When they implemented it, the game started looking and feeling a lot better!
The problem we encountered during the development was a lack a motivation and autonomy from the rest of the team. My classmate and friend Paul Muller and I started managing everyone so we could ship a finished game. In our school projects, to prevent people from taking over projects, there is no lead. This choice creates some problems, like taking way too long to decide something because one member of the team is not agreeing. We didn't wanted to take the lead but we had to. Every time we took a decision, the rest of the team agreed without really adding any arguments. Most of the time, it was just Paul and I debating over features of the game. Obviously, we tried to add other member of the team to the conversation, but people ended up agreeing with the last one to talk (it was a bit exhausting at the end of the project, especially because we weren't supposed to but had to).
In addition to making my level and co-managing the rest of the team, I had a lot of fun making the UI from the main menu and most of the ingame VFX. For the menues, we chosed to emulate the look of Apple II computers. This served our story well as it allowed more people to understand that everything was going on inside a PC (you play a malware looking for zero day bugs to exploit the system).
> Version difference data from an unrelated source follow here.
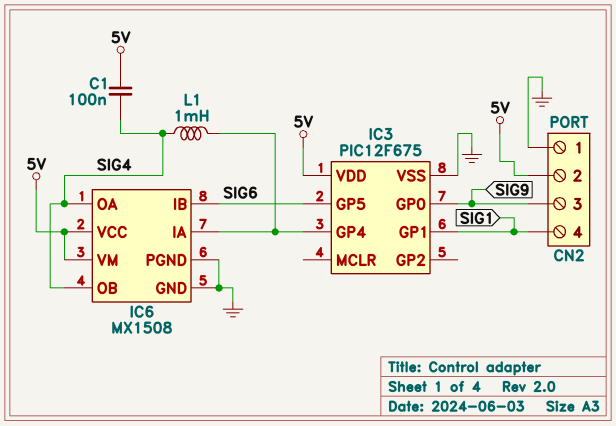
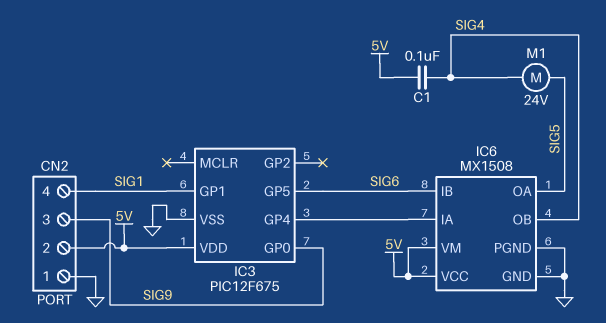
IC6 pin OA: SIG4 -> SIG5
L1: 1mH (IC3/GP4, SIG4) -> none
M1: none -> motor 24V (SIG4, SIG5)

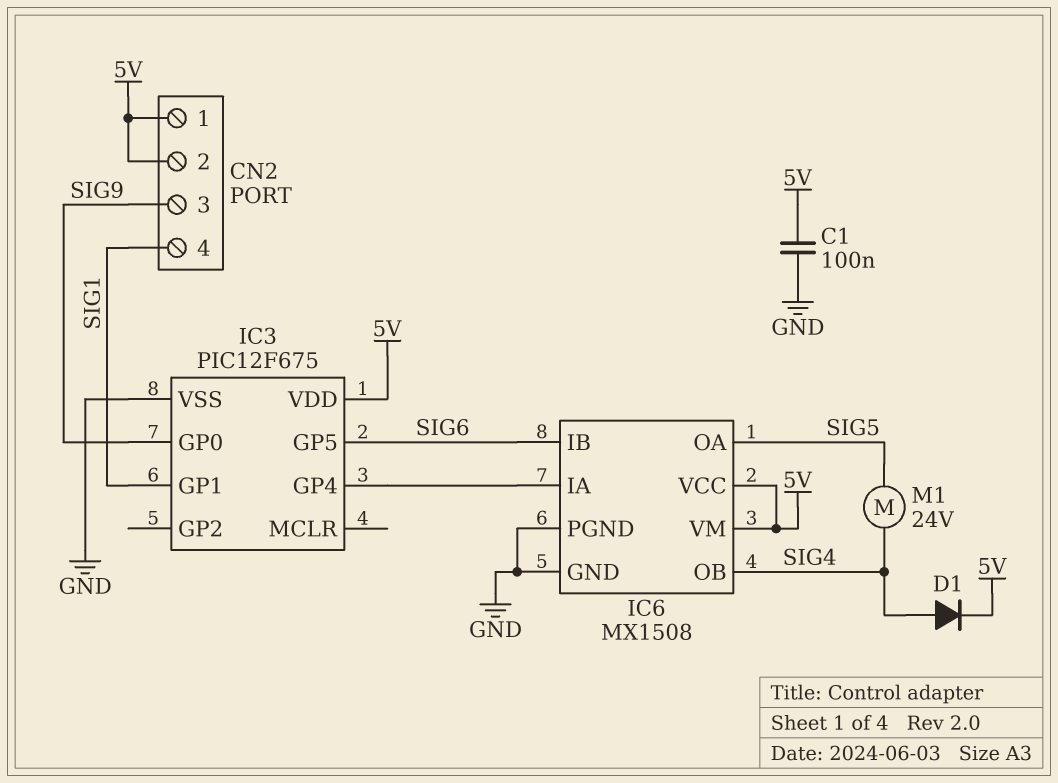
C1: 100nF (5V, SIG4) -> 100nF (5V, GND)
CN2 pin 1: GND -> 5V
D1: none -> diode (A SIG4, K 5V)

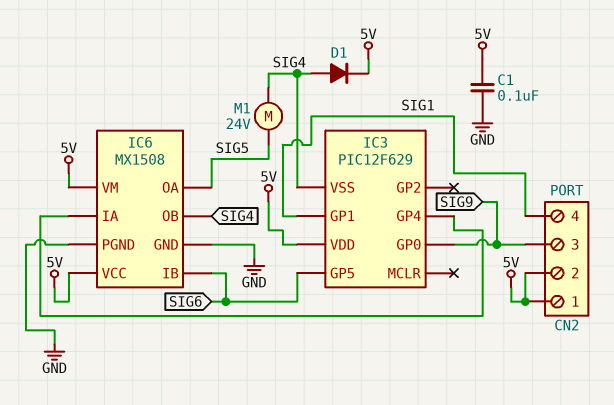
IC3: PIC12F675 -> PIC12F629
IC3 pin VSS: GND -> SIG4

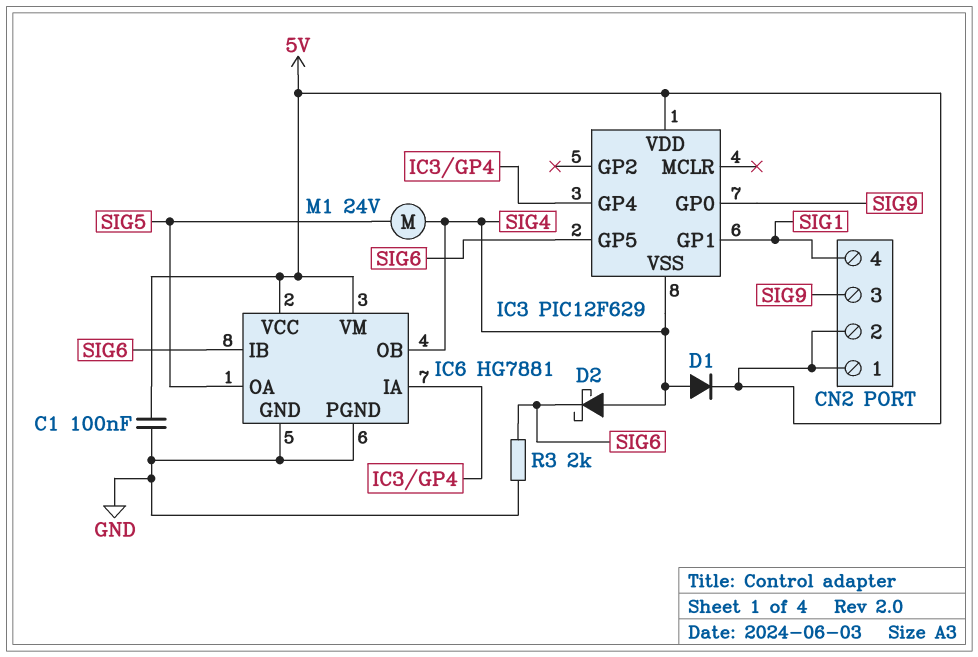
D2: none -> schottky (A SIG4, K SIG6)
IC6: MX1508 -> HG7881
R3: none -> 2k (GND, SIG6)

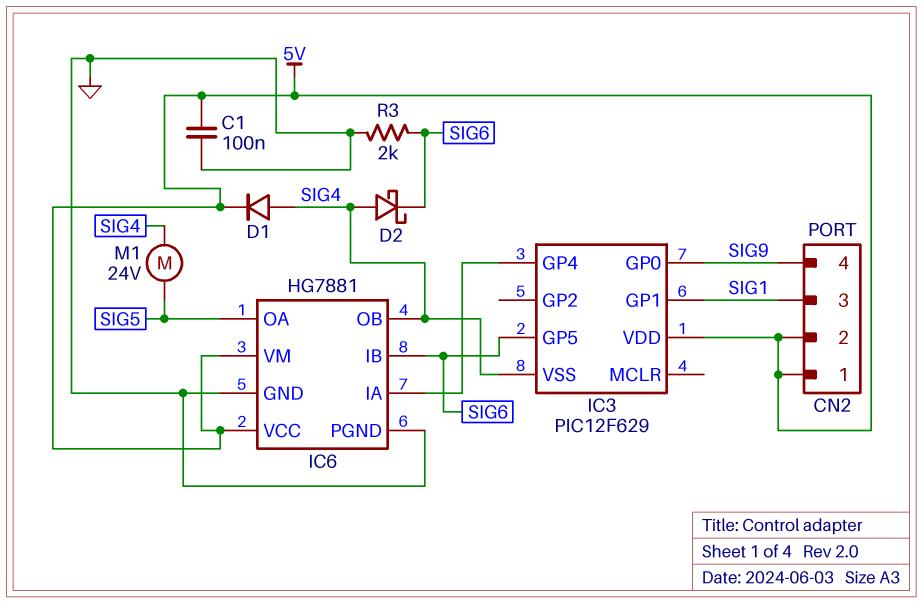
CN2 pin 3: SIG9 -> SIG1
CN2 pin 4: SIG1 -> SIG9

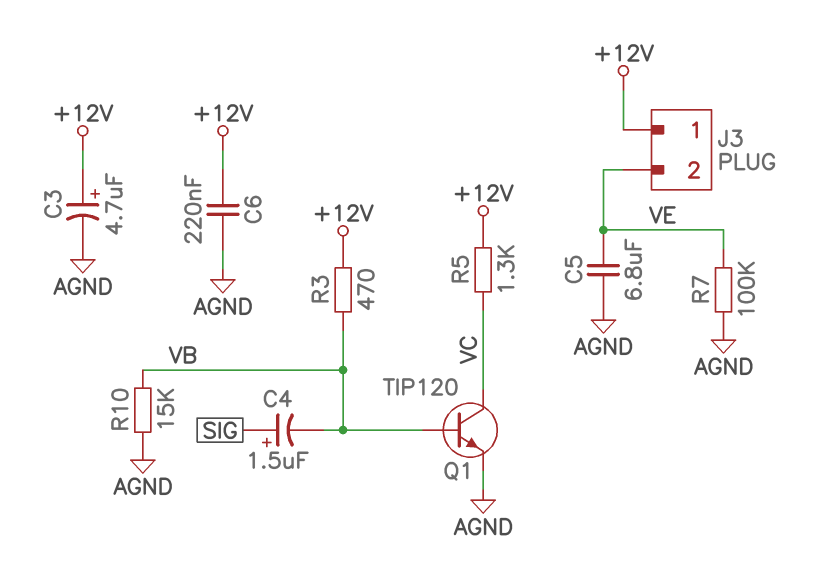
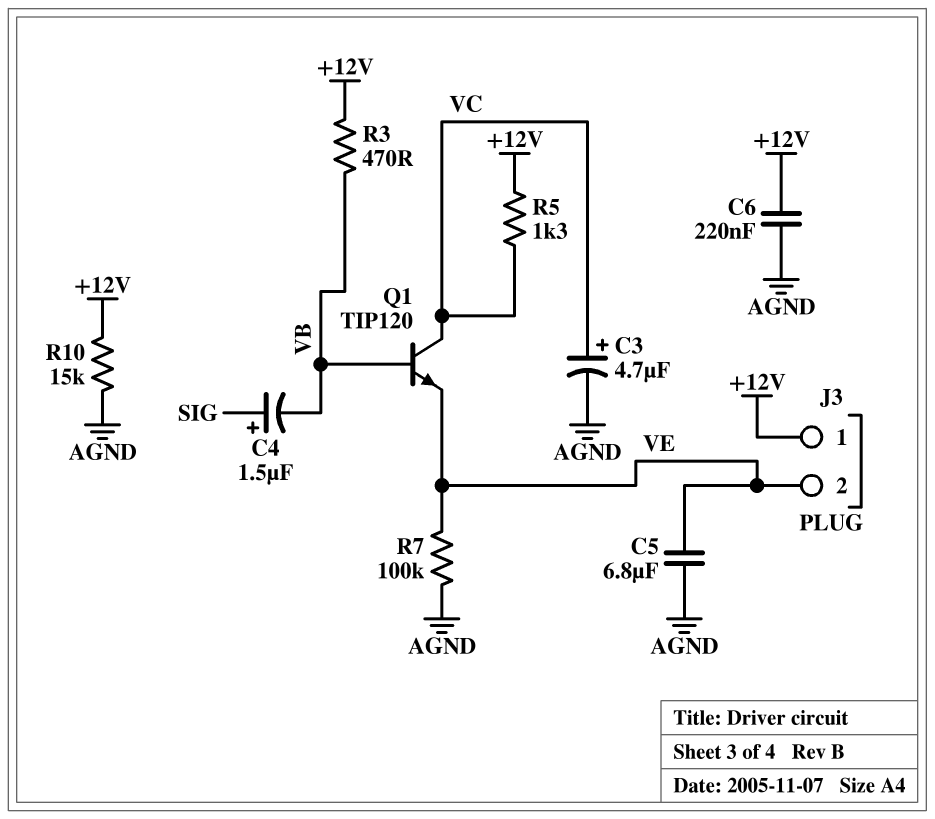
C3: 4.7uF (plus +12V, minus AGND) -> 4.7uF (plus VC, minus AGND)
Q1: NPN TIP120 (B VB, C VC, E AGND) -> NPN TIP120 (B VB, C VC, E VE)
R10: 15k (AGND, VB) -> 15k (+12V, AGND)

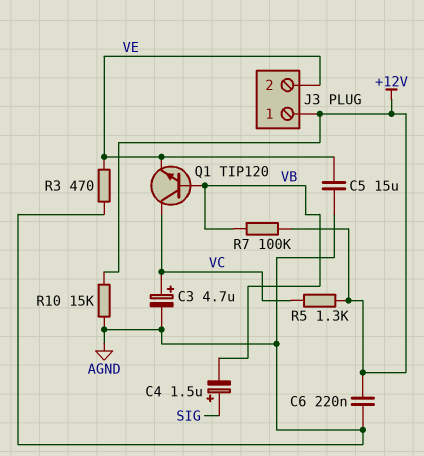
C5: 6.8uF (AGND, VE) -> 15uF (AGND, VE)
R3: 470 (+12V, VB) -> 470 (AGND, VE)
R7: 100k (AGND, VE) -> 100k (+12V, VB)

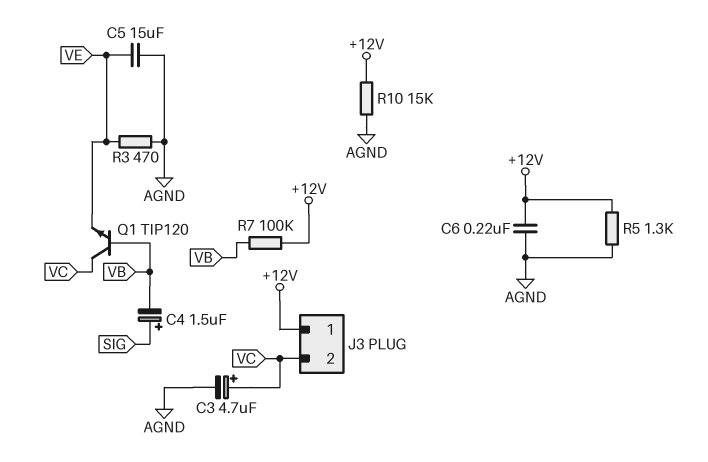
J3 pin 2: VE -> VC
R5: 1.3k (+12V, VC) -> 1.3k (+12V, AGND)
Being on a big Game Designer team allowed me to stay relativly away from writing documents and focusing more on developping the game, which was fine for me (having to write many Game Design Documents in addition to all the things I had to do would've been to much I think). Towards the end of the project, the whole team started getting more and more enthousiast and we stopped step by step to manage them (it was very nice to know that they already did some tasks before we had to tell them to, they acquired lots of autonomy through the project as they regained faith in it).
Looking back, we did a very nice project. I'm proud of the result and even though it was difficult to handle (I'm talking about the managing part), I like working with other people. Now, I still work with the other member of the team (like Valentin Serri on Replicant: The Search) or other school projects.